28 de noviembre de 2022

Aire libreIgnacio Sánchez Cámara

La guerra injusta

Rusia tiene sus «motivos», pero un motivo no es por sí solo una causa justa. Existe una analogía (muy probablemente más de una) con la expansión nazi

Hay guerras legítimas o justas e ilegítimas o injustas. La legitimidad, como en el caso del poder, puede ser de origen y de ejercicio. Para que una guerra sea justa ha de reunir ambas legitimidades. La legitimidad de origen puede consistir en la legítima defensa o en la necesidad de impedir crímenes graves. La legitimidad de ejercicio se pierde cuando se emplean procedimientos abominables y contrarios a la legalidad internacional.
Si esto es así, la guerra emprendida por Rusia contra Ucrania carece de las dos legitimidades.
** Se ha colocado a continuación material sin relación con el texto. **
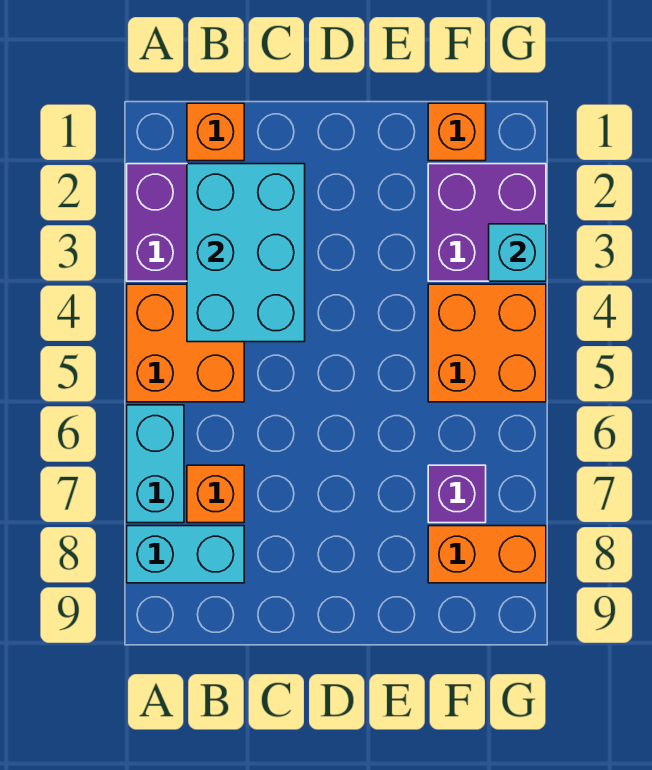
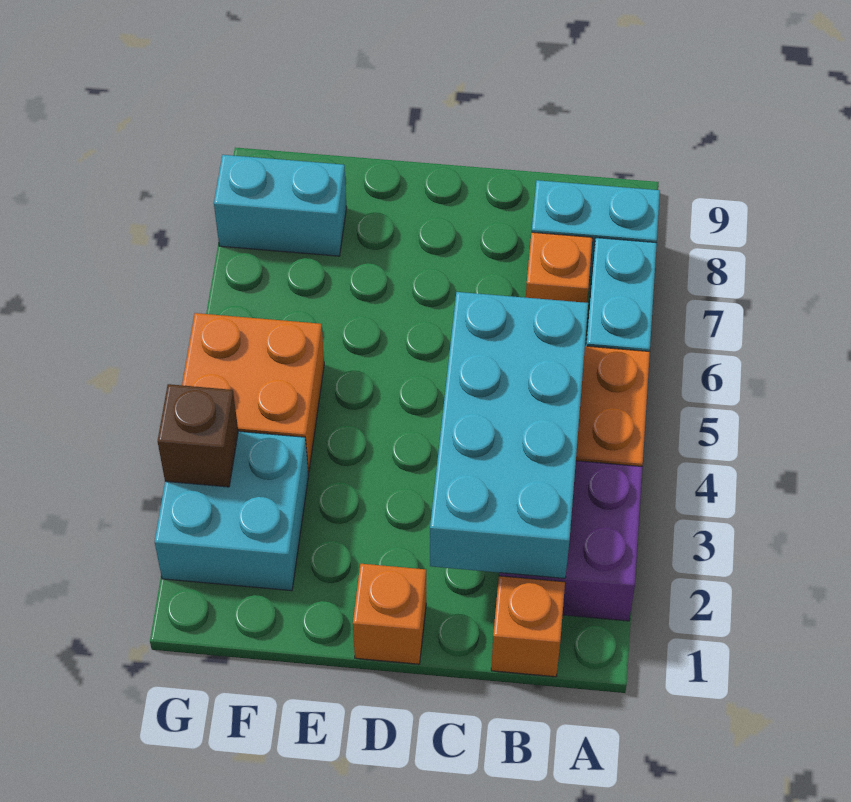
cyan brick B2:C4 level 2 -> cyan brick B2:C5 level 2
orange brick F1 level 1 -> orange brick D1 level 1
purple brick F2:G3 level 1 -> cyan brick F2:G3 level 1
purple brick F7 level 1 -> none
orange brick F8:G8 level 1 -> cyan brick F8:G8 level 1
cyan brick G3 level 2 -> brown brick G3 level 2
La de origen porque no existe la legítima defensa ya que no ha habido un ataque previo por parte de Ucrania, ni persigue impedir crímenes que no se han producido. Y la de ejercicio porque viola la legislación internacional, ha atacado objetivos civiles y ha puesto en grave riesgo a millones de personas con el ataque a una central nuclear. Es claro que Rusia no ha apelado a la ONU. Se trata de una agresión injusta que persigue la anexión de Ucrania, como antes se produjo la de Crimea y Georgia.
Rusia tiene sus «motivos», pero un motivo no es por sí solo una causa justa. Existe una analogía (muy probablemente más de una) con la expansión nazi. Como en el caso de la Alemania humillada por la comunidad internacional después de la primera guerra mundial, el nacionalismo ruso vive como un agravio humillante el final de la guerra fría y la caída del imperio soviético. Millones de ciudadanos vivieron con alivio el final del totalitarismo comunista, pero muchos de ellos pudieron lamentar el final de la influencia de Rusia en el mundo y el incremento de los socios de la OTAN entre países vecinos. Esta parece ser la cuestión. La ocasión la brinda una Europa invertebrada, unos Estados Unidos a los que importa mucho más la política en el Pacífico y la amenaza china que la independencia de Ucrania, y la certeza de la que la OTAN no iba a enviar tropas. A todo esto, cabe añadir la existencia en Rusia de un régimen político nacionalista y antidemocrático que no tiene que rendir cuentas ante la opinión pública, sino que, por el contrario, se dedica a reducirla coactivamente al silencio. No es una guerra defensiva sino una invasión nacionalista. Si Rusia tuviera un régimen democrático, esta guerra no se habría producido. No ha habido, salvo error por mi parte, ninguna guerra que haya enfrentado a dos naciones democráticas.
En principio, parece lo normal que Rusia gane. Las fuerzas respectivas son incomparables, aunque Ucrania reciba armamento occidental. Pero el agresor tiene algunas dificultades que pueden resultar decisivas. Por un lado, la operación militar no ha sido tan fulgurante como pensaron y el paso del tiempo puede operar en su contra. Por otro, ha perdido claramente la guerra de la opinión. El apoyo mundial a Ucrania es apabullante. Además, la oposición al gobierno de Putin puede crecer. En este caso, la derrota rusa sería probable.
La cuestión decisiva, y muy difícil, es determinar si la OTAN debe o no enviar tropas a Ucrania. Pare claro que debe impedir la anexión violenta. Lo dudoso es si para cumplir con este deber puede abrir el paso a una terrible guerra destructiva. Lo cierto es que la disuasión no ha funcionado. Estamos ante la situación más difícil para Europa desde la Segunda Guerra Mundial. También ahora nos movemos entre la justicia, el deber, el apaciguamiento, el miedo y el deshonor. Parece que no aprendemos. Existe un riesgo muy real de una Tercera Guerra Mundial. Por otra parte, hay un «no a la guerra» lleno de extravío intelectual y de hemiplejia moral: se opone por igual a los dos bandos, como si no hubiera agresor ni agredido, culpable ni víctima. La guerra rusa es injusta; la defensa ucraniana es justa.